Sorry, this entry is only available in Irish.

Roll the dice for Ireland’s first board game festival

November 19, 2013

Organisers are feverishly planning three days of tournaments, workshops and have-a-go sessions which will feature just about every board game you’ve ever heard of — and then some.

The board game extravaganza will take place in more than 18 venues in the West Cork town of Clonakilty and will feature everything from backgammon, to chess, chess as gaeilge, Monopoly, Scrabble and Where’s Wally.

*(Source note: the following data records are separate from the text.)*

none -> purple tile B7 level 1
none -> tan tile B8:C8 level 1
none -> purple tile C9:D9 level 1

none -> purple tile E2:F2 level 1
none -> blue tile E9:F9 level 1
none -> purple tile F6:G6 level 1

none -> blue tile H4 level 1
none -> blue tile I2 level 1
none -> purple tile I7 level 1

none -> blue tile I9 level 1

The organisers, who are this week putting the final touches to a special website on the event, also promise an Inventor’s Corner — Neil Crowley, inventor of Crooks; and Clonakilty resident Murray Heasman, the inventor of the award-winning game Tara will attend the festival which is scheduled to run from February 7 to 9, while Una O’Boyle, the Irish chess champion will be available to meet fans, and is scheduled to give some chess tutorials as gaeilge.
“It’s a nice indoor, family fun event and February is a very quiet time of year, so we thought it would be good to have something cheerful happening around then,” said Miriam Cotton, one of the organisers.

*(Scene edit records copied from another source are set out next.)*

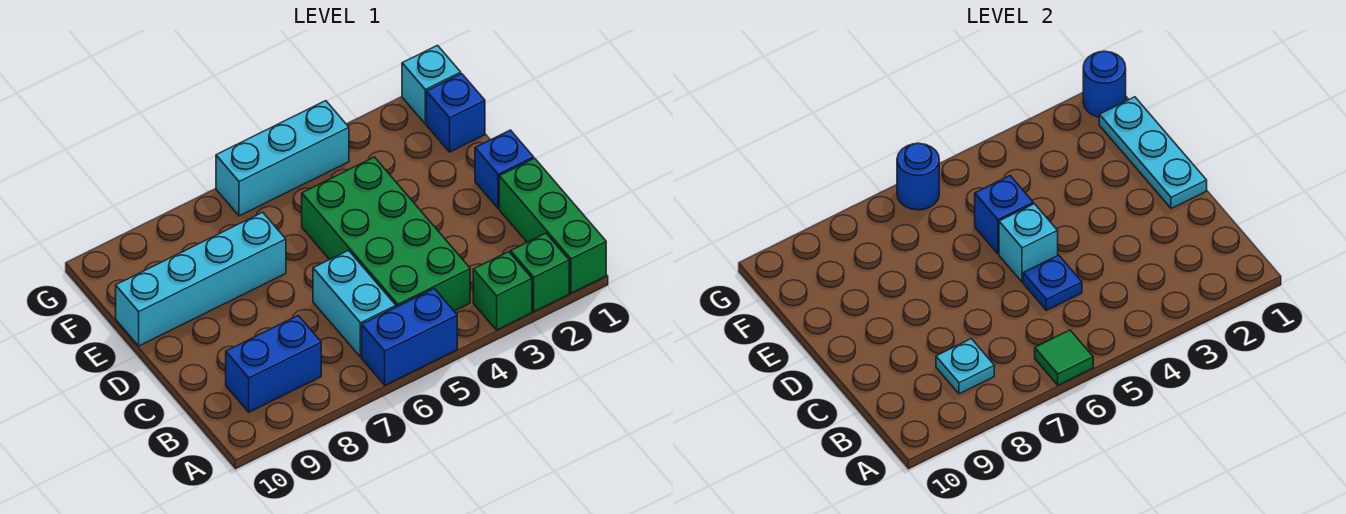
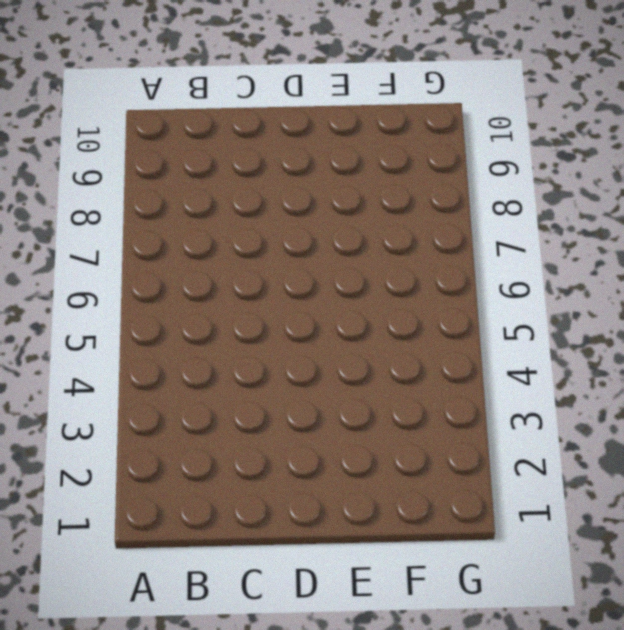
none -> green brick A1:C1 level 1
none -> green brick A2 level 1
none -> green brick A3 level 1

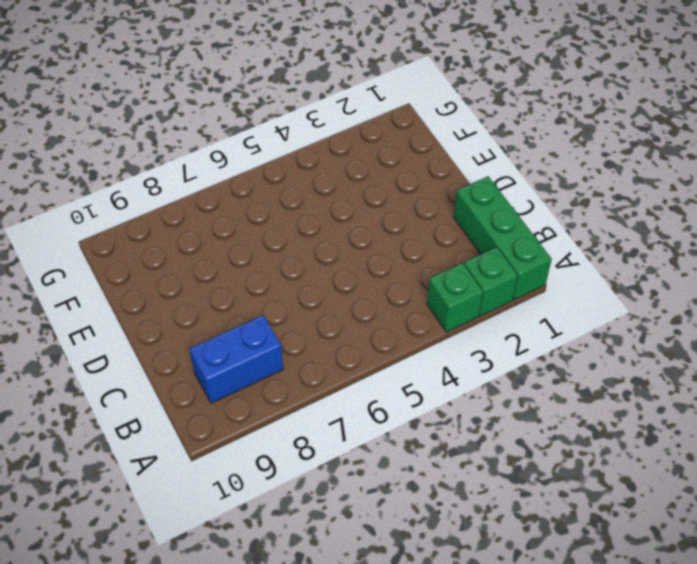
none -> blue brick A5:A6 level 1
none -> green brick B4:E5 level 1
none -> cyan brick B6:C6 level 1

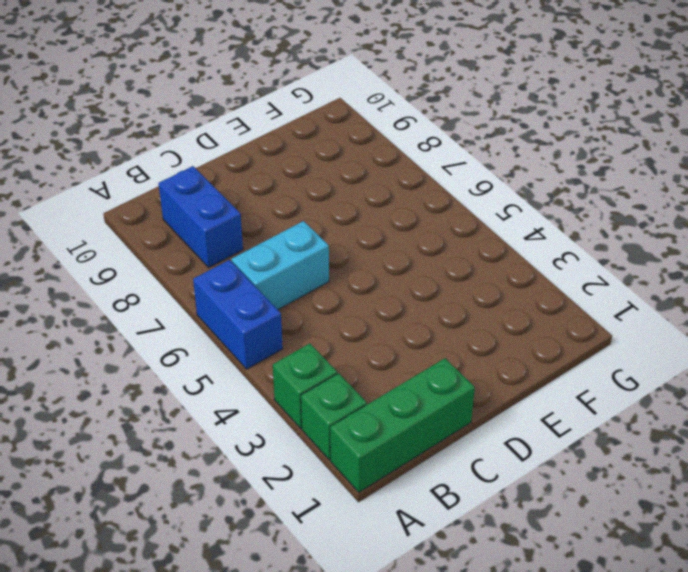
none -> green brick B4:E5 level 1
none -> blue brick D1 level 1
none -> cyan brick E7:E10 level 1

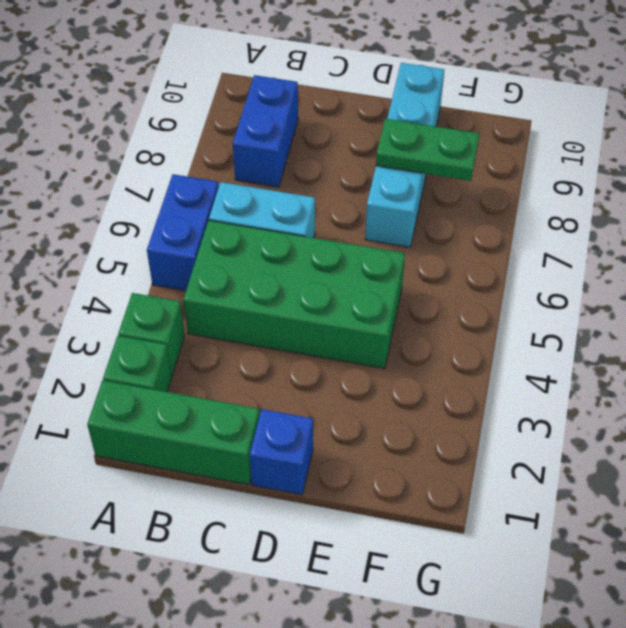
green plate E8:F8 level 2 -> none
none -> blue brick F1 level 1
none -> cyan brick G1 level 1
none -> cyan brick G4:G6 level 1

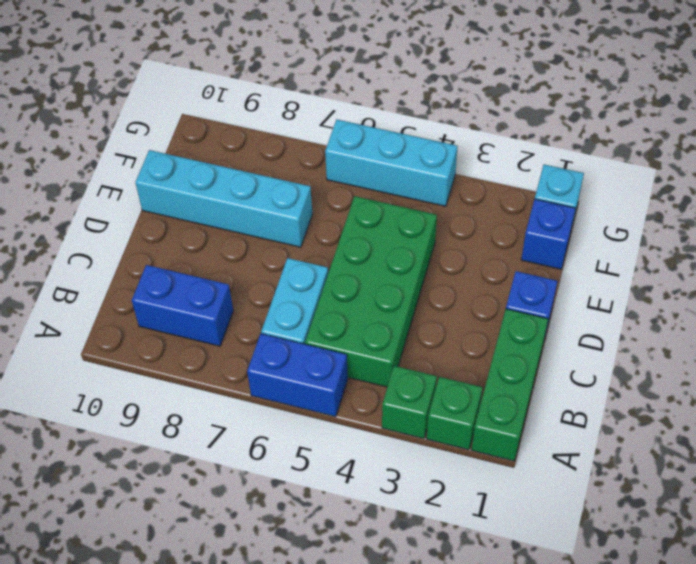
none -> green tile A6 level 2
none -> cyan plate B8 level 2
none -> blue plate C5 level 2

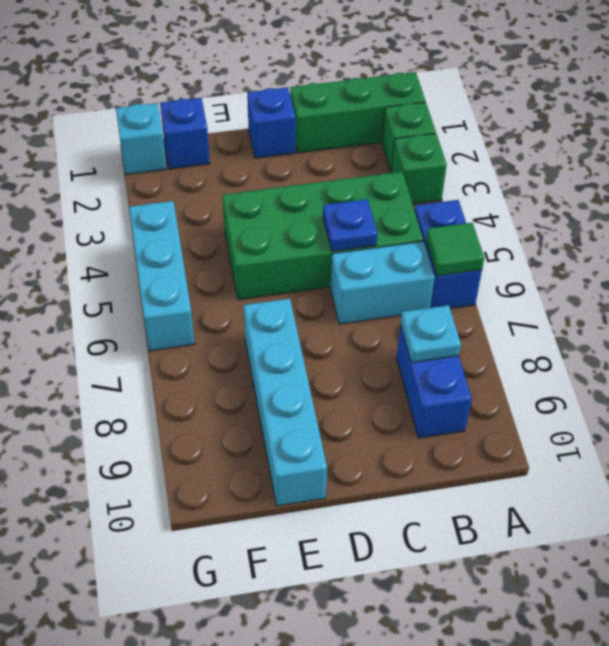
none -> cyan plate D1:F1 level 2
none -> cyan brick D5 level 2
none -> blue brick E5 level 2

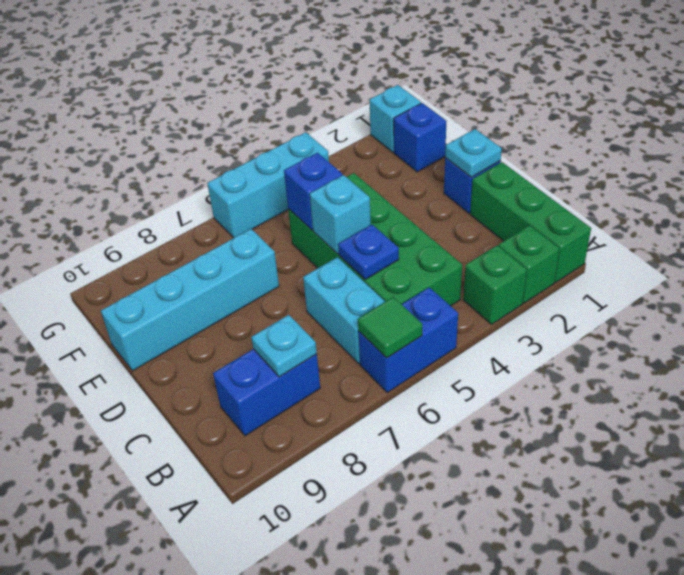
cyan plate D1 level 2 -> cyan plate D1:F1 level 2
none -> blue round brick G1 level 2
none -> blue round brick G6 level 2

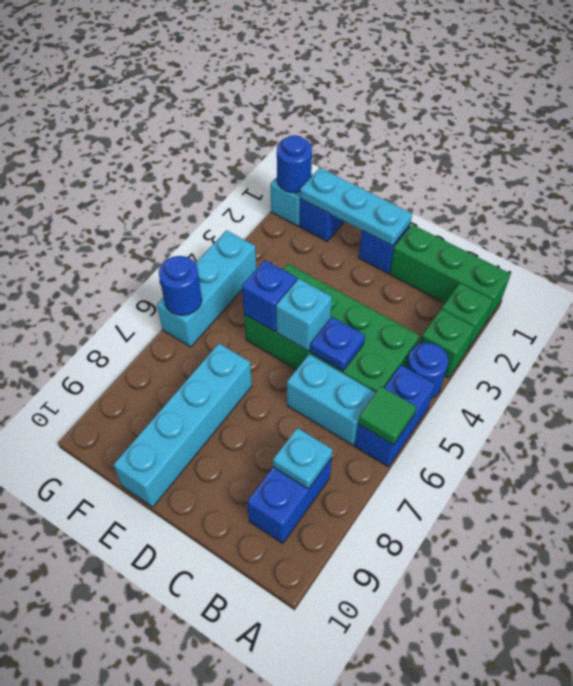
blue round brick A4 level 1 -> none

The festival is the brainchild of board game fans and local business people, Phil Newton and Karen Moroney of Clonakilty Business Solutions. Phil recently started the Clonakilty Backgammon Club which, after just four months, is already the biggest in Ireland.
“We want to flag the fact that the festival is happening,” explained Ms Cotton.

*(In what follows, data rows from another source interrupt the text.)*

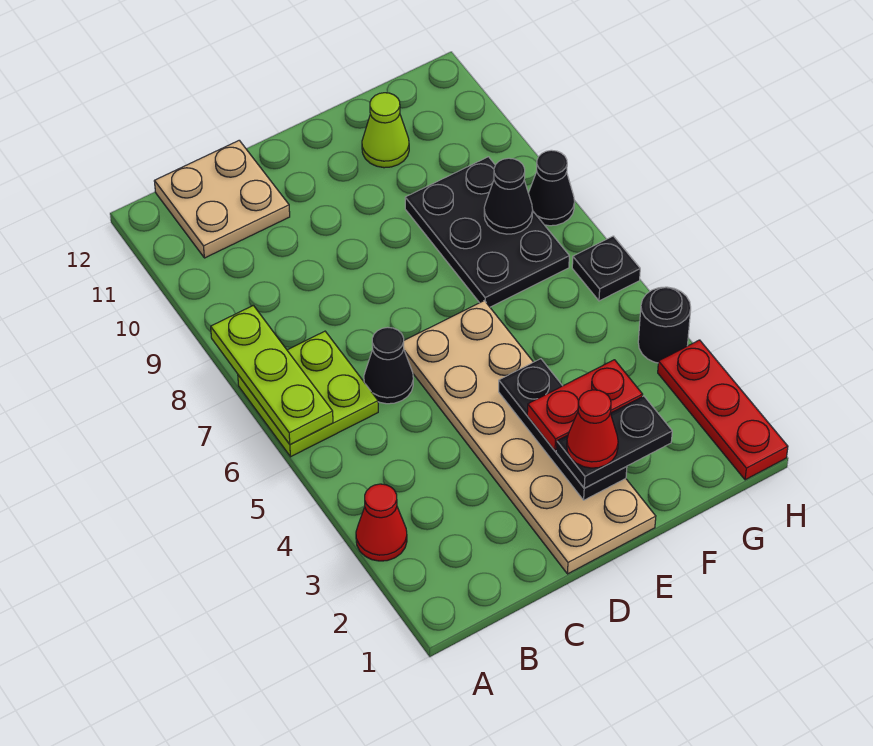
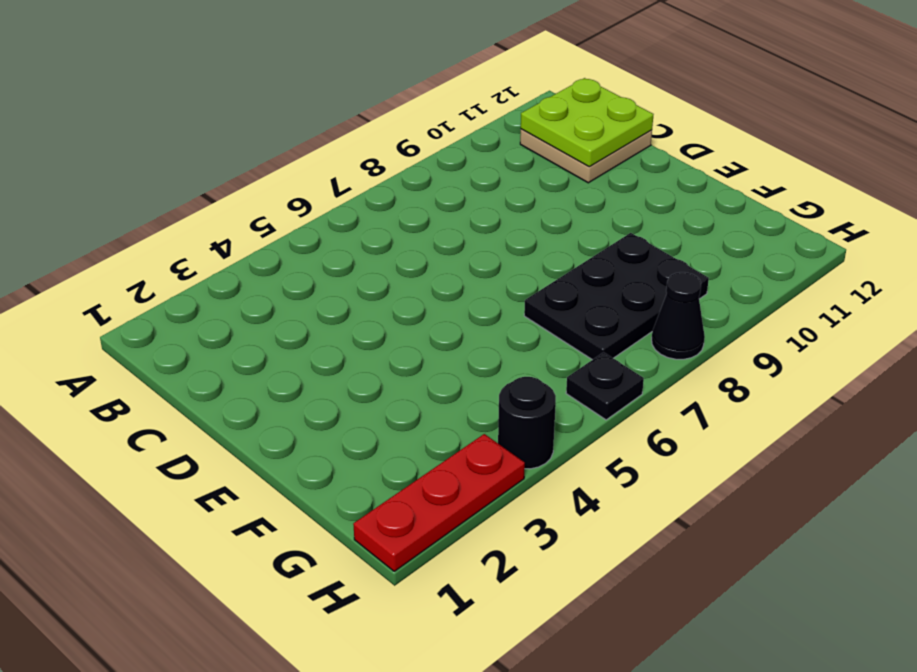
lime plate B11:C12 level 2 -> lime plate A6:B7 level 1
none -> red cone A3 level 1
none -> black cone C6 level 1
none -> tan plate D1:E6 level 1

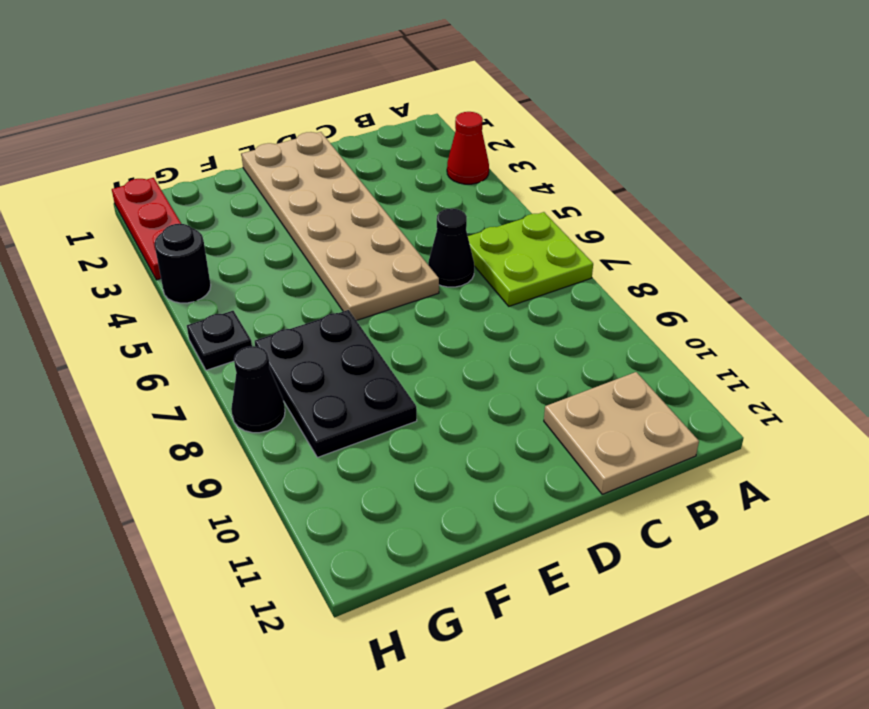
none -> lime cone F11 level 1
none -> lime plate A6:A8 level 2
none -> black plate E2:E4 level 2

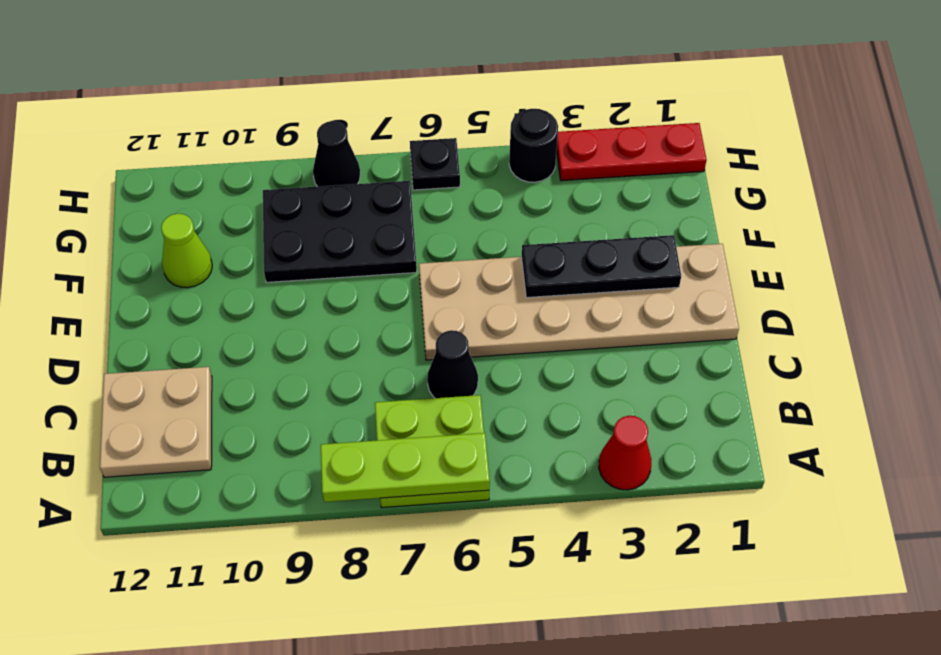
none -> black cone G8 level 2
none -> black plate E2:F2 level 3
none -> red plate E3:F3 level 3

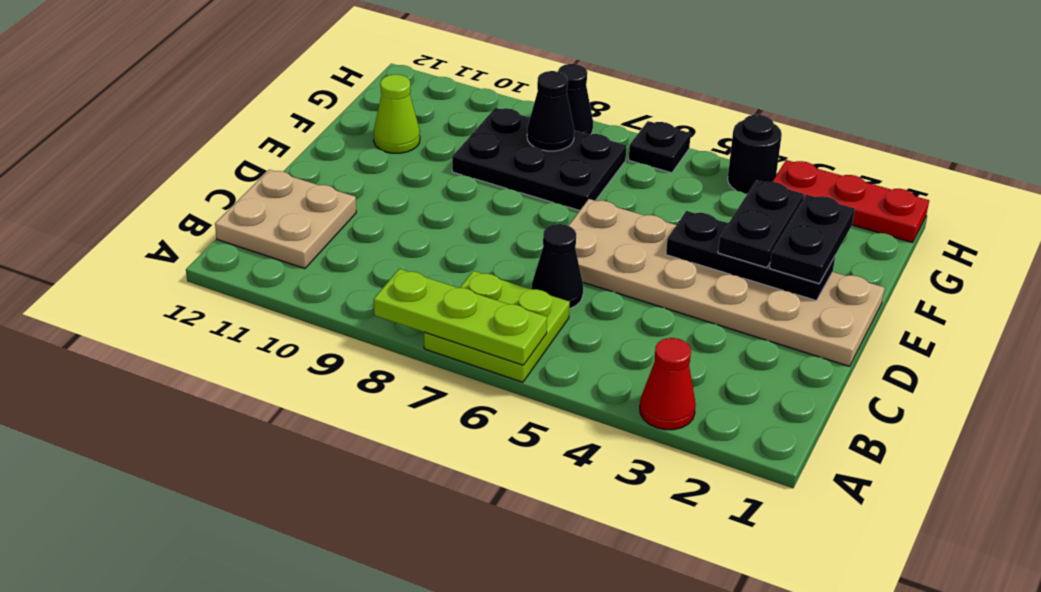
black plate E3:F3 level 3 -> red plate E3:F3 level 3
none -> red cone E2 level 4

“Our intention is to make it an annual event but at this stage, we have no way of knowing how popular it will be, though there seems to be a lot of enthusiasm about it already.”
She said: “Lots of board games will be represented — all the major ones and there will also be a centre with games that would not be as well-known, like Carcassonne.
“Some board-game players, for example in chess, bridge or backgammon, take it very seriously, while others just like playing the games for fun, and although we do our best it’s not about prizes or championships, more about family fun.
“We want to begin generating interest in the festival now in the hope that people will note the event in their diaries and make a commitment either to come along or to get involved. The festival is a free event, organised by volunteers so we need all of the support we can get!”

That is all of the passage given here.